Building a Berkeley Technology Platform (BTP) and an underlying SOA
This is a great time for UC Berkeley to develop an information technology architecture to support deep collaboration, specifically an SOA that will work for this context. Because there is little experience of deploying a SOA at the university, we can start with small pilot projects that emphasize the consumption of web services, followed by the deployment of a small set of web services. For example: a web service that gives the roster of course and another web service that lists the courses a professor is currently teaching. I know that such web services would have an immediate audience. Once we gain experience with web services, we can look at building a larger framework for the deployment and consumption of web services and SOA fashion. At that point, I would advocate for the building of a Berkeley Technology Platform (BTP) that exploits XML and XML web services to create an underlying service-oriented architecture for the campus. By the BTP, I mean the equivalent of the Amazon technology platform, a set of services and infrastructure available to both internal programmers to create web interfaces and access data and for external audiences to build complementary services on top of ones provided by the platform. The BTP would be a rallying point for integration. Departments have data that can be reused by other departments. The Berkeley Technology Platform would provide an integrated framework for that data. Moreover, BTP provides a way for internal and external audiences to come together. The Berkeley platform is an opportunity for collaboration around campus, certainly among application infrastructure and data architects within IST.

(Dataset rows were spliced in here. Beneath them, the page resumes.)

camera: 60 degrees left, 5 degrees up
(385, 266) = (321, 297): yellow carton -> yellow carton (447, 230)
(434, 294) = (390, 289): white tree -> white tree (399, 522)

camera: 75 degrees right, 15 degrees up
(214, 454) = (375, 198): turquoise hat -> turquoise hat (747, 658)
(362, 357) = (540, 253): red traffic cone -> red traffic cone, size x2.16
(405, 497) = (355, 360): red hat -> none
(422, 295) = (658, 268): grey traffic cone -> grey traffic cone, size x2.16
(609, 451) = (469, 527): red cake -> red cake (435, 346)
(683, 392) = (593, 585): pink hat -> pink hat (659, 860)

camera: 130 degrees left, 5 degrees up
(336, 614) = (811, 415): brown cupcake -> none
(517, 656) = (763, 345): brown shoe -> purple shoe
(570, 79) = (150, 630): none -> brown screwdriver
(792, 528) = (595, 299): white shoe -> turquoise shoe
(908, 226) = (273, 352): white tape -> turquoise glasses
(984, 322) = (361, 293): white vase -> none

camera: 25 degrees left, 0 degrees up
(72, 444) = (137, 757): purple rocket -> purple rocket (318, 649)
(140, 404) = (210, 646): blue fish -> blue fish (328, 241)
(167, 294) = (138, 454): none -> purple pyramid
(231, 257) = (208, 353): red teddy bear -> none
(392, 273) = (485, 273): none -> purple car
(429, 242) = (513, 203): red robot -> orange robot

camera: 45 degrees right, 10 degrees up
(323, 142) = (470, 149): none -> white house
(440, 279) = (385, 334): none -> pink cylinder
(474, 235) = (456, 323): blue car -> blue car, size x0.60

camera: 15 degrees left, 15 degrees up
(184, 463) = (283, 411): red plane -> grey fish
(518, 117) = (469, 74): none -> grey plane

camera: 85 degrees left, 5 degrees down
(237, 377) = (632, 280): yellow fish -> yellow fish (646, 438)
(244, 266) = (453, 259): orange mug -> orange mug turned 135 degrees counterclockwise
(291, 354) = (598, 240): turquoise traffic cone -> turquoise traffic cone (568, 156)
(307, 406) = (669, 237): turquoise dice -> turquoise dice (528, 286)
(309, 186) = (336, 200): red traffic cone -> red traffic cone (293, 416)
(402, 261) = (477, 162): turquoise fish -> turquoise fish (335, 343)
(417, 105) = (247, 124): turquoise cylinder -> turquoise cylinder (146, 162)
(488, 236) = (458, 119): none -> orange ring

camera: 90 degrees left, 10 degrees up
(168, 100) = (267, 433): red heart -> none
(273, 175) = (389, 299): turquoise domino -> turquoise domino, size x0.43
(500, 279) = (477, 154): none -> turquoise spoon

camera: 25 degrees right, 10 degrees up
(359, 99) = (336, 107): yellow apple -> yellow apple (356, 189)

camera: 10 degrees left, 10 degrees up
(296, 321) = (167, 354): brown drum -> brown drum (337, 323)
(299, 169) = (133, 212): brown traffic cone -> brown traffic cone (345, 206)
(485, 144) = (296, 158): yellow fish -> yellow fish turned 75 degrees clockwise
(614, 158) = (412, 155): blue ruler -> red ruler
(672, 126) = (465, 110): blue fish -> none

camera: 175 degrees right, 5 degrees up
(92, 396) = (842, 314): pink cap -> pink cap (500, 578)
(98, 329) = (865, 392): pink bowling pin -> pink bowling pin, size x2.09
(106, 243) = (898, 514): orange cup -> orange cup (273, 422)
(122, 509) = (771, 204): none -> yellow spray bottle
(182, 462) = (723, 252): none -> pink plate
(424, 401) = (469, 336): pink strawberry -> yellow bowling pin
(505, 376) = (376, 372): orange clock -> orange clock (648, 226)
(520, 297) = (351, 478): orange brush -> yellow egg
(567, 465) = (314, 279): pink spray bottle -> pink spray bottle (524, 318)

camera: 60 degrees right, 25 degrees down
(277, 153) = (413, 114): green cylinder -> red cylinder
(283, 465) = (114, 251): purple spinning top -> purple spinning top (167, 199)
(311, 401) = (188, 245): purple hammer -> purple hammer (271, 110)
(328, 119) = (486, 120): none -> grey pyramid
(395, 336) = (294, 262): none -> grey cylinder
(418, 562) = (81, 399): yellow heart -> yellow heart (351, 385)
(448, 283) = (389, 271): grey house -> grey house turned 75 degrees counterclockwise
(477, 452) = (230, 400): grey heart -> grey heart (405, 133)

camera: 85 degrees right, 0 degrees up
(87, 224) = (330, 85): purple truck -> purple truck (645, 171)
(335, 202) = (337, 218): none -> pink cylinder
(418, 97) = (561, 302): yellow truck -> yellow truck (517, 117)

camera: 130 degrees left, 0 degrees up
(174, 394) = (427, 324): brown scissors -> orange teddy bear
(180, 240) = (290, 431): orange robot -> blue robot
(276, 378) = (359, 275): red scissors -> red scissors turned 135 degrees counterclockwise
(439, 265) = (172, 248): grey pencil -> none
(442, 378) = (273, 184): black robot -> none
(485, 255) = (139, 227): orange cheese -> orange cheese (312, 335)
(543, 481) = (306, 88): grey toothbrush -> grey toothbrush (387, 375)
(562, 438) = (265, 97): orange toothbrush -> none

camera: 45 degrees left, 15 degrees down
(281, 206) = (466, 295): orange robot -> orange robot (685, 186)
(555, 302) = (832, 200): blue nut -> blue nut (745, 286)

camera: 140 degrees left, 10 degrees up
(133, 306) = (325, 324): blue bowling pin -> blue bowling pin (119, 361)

In developing the BTP, we should invite students to be active co-developers, to use our web services and show us, what can be done with them. If we are doing things right, we will be surprised by how people will use it. Several years ago, I hired a student who made a name for himself in web scraping the Berkeley course catalog system to create an alternative and reportedly superior, interface. Ideally, we can create our systems so that student should not have to web-scrape our systems, but have an API to access the data and wrap their own interface. I hired that student and wanted to get more students like him. Moreover, from teaching my own course "Mixing and Remixing Information," I know that students who have very little computer skills are capable of building reasonably elaborate systems that bring together disparate elements. There is a lot of talent among students to be tapped.
Building collaboration systems that combine the virtual and the fact that we are also physically co-located
The internet has shown a profound capability for connecting people around the world. I believe that UC Berkeley can better apply networked technologies to supporting collaboration right on campus, where tens of thousands of people are co-located. For example, might it be worthwhile to set up something equivalent to the Stanford Wiki at Berkeley?
Building structures for IT staff to learn from each other
We can do more to enable UC Berkeley IT staff to learn from each other. I myself would like to personally teach a version of the School of Information course I teach on XML and web services to staff on campus. With the right opportunities to learn, mentor, and experiment, the staff will be inspired and empowered to create the elements we need in the BTP.